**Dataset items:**

*** Begin section ***

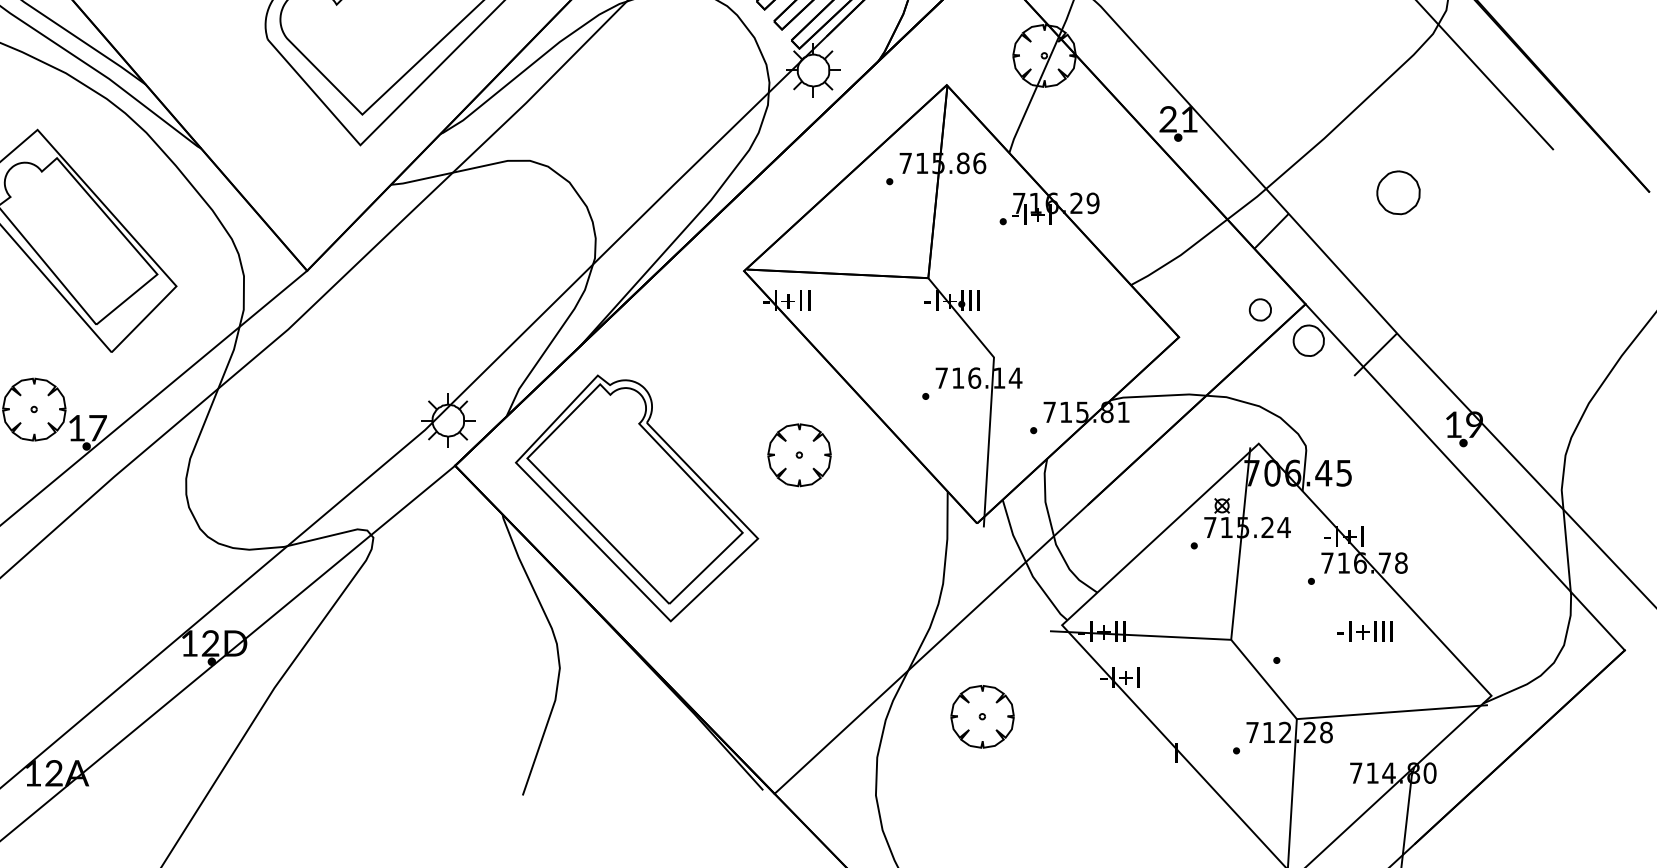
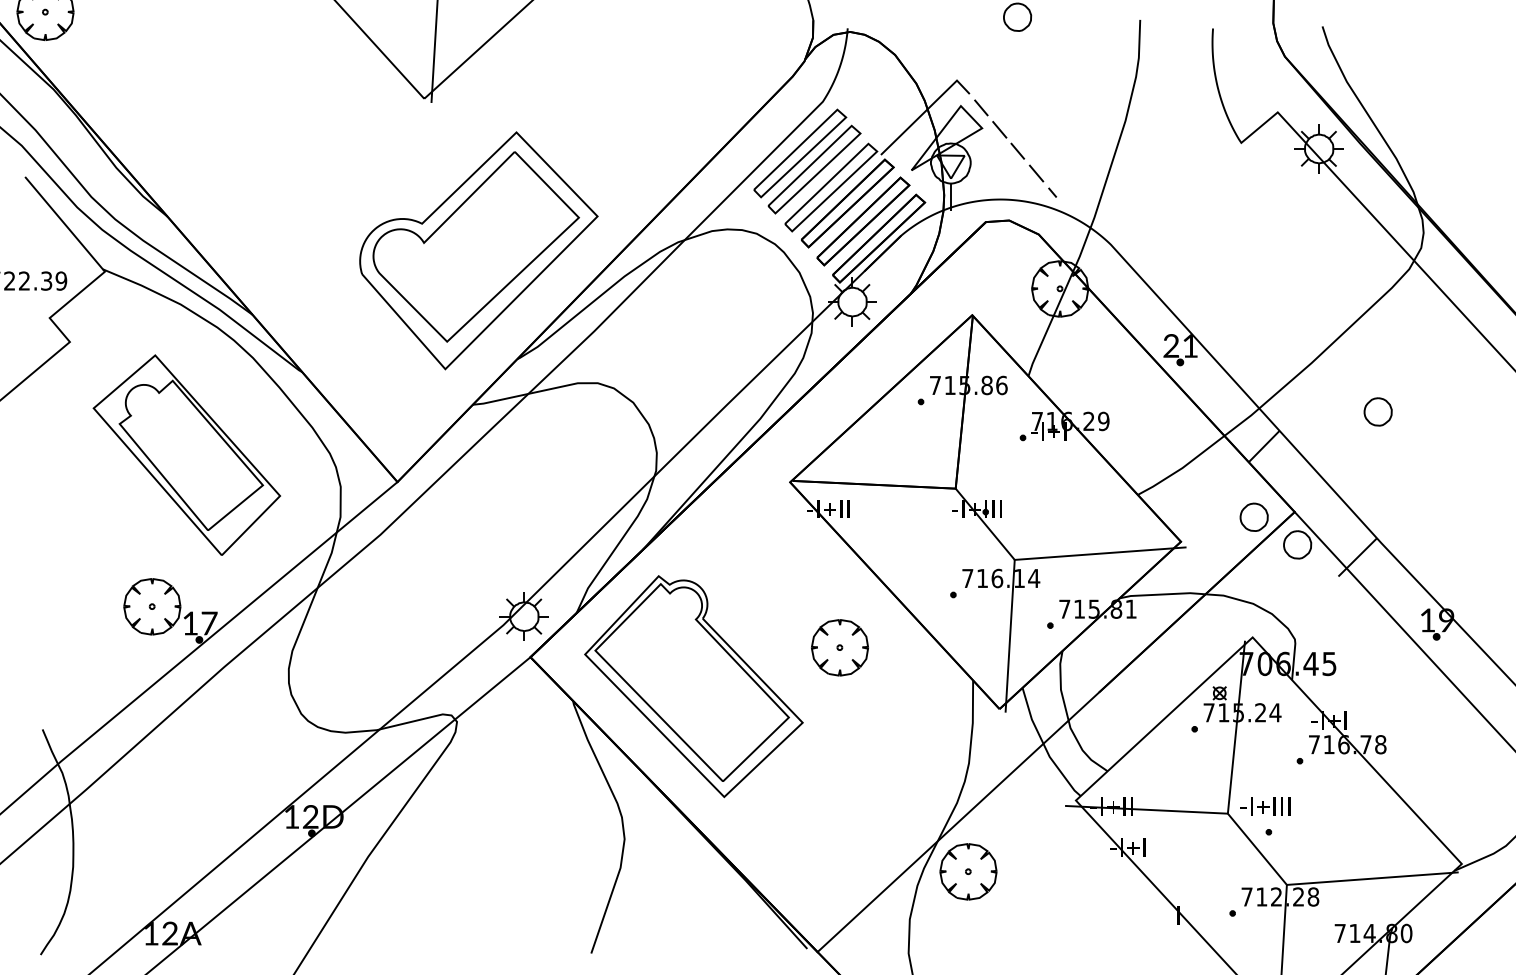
part: (1397, 192) -> (1377, 411), size x0.71
part: (1259, 309) -> (1253, 516), size x1.43
line: (1088, 350) -> (1099, 553), added
text: (1365, 631) -> (1265, 806), moved
part: (982, 716) -> (968, 871), moved

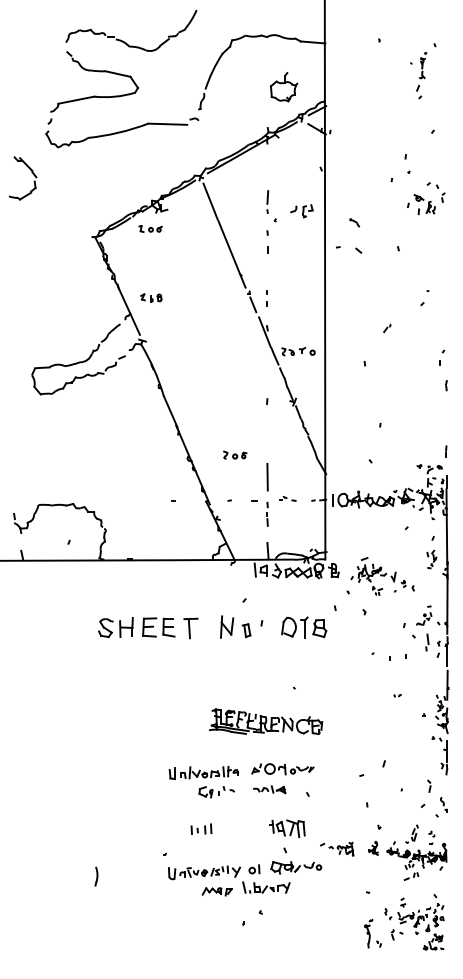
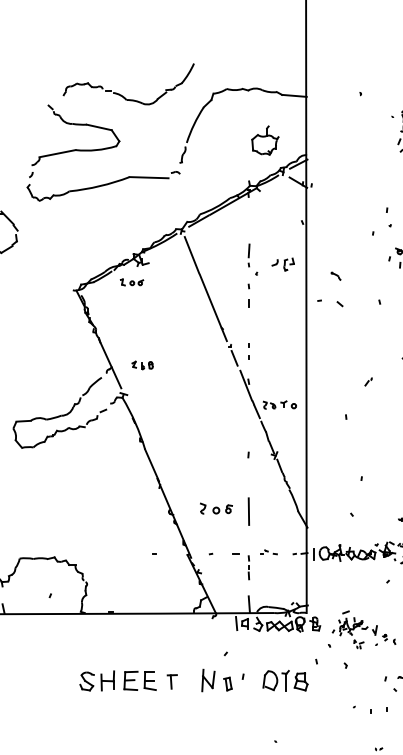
part: (126, 42) -> (123, 95), moved
part: (151, 297) -> (142, 364), moved
part: (235, 454) -> (216, 507), size x1.4
line: (267, 477) -> (248, 511), moved
part: (190, 628) -> (171, 681), size x0.7

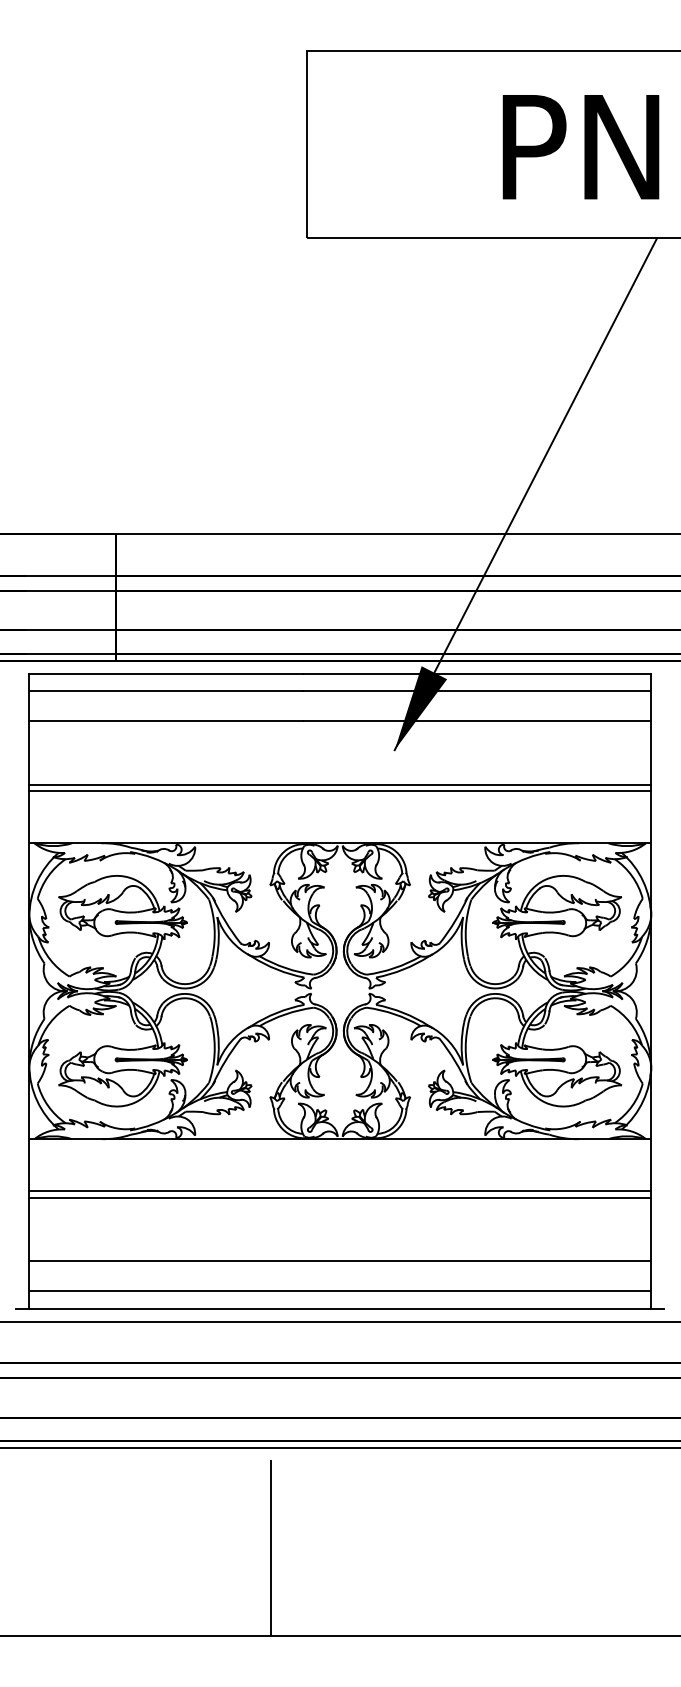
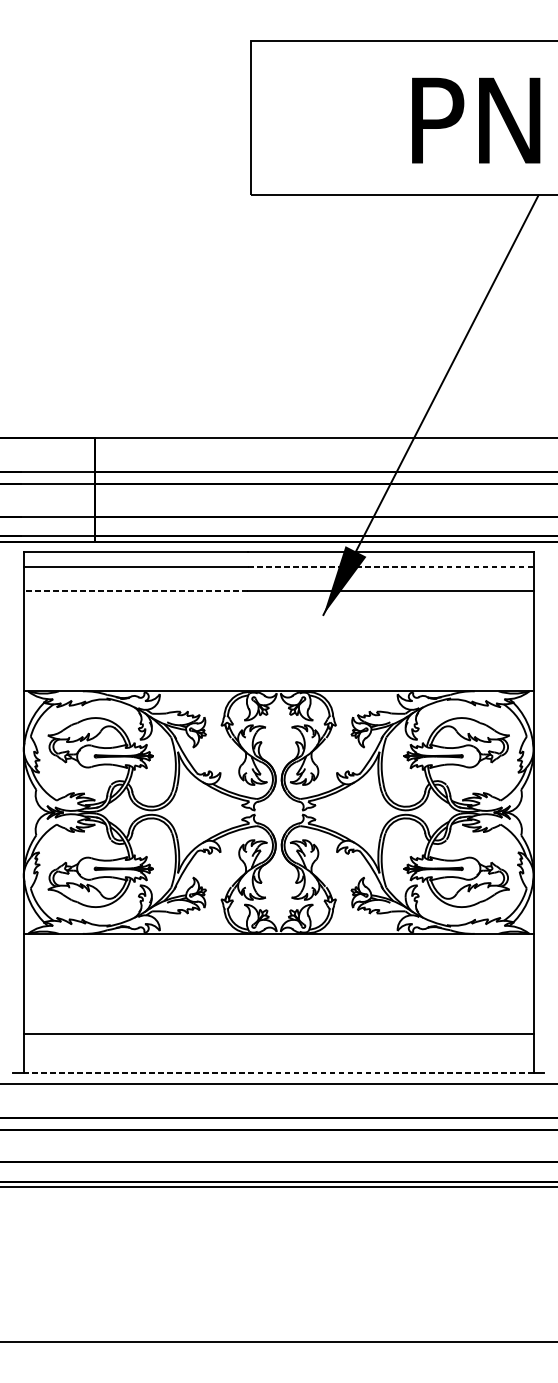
line: (477, 691) -> (391, 566), solid -> dashed
line: (166, 721) -> (136, 591), solid -> dashed
line: (340, 784) -> (279, 643), removed
line: (340, 791) -> (279, 648), removed
line: (340, 1191) -> (279, 976), removed
line: (340, 1197) -> (279, 981), removed
line: (340, 1291) -> (279, 1058), removed
line: (339, 1308) -> (278, 1072), solid -> dashed
line: (271, 1548) -> (222, 1269), removed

*** End section ***

**PROBLEM DETAILS:** Find and copy each line of the data where "part" is present.

**ANSWER TO THIS EXERCISE:**
part: (1397, 192) -> (1377, 411), size x0.71
part: (1259, 309) -> (1253, 516), size x1.43
part: (982, 716) -> (968, 871), moved
part: (126, 42) -> (123, 95), moved
part: (151, 297) -> (142, 364), moved
part: (235, 454) -> (216, 507), size x1.4
part: (190, 628) -> (171, 681), size x0.7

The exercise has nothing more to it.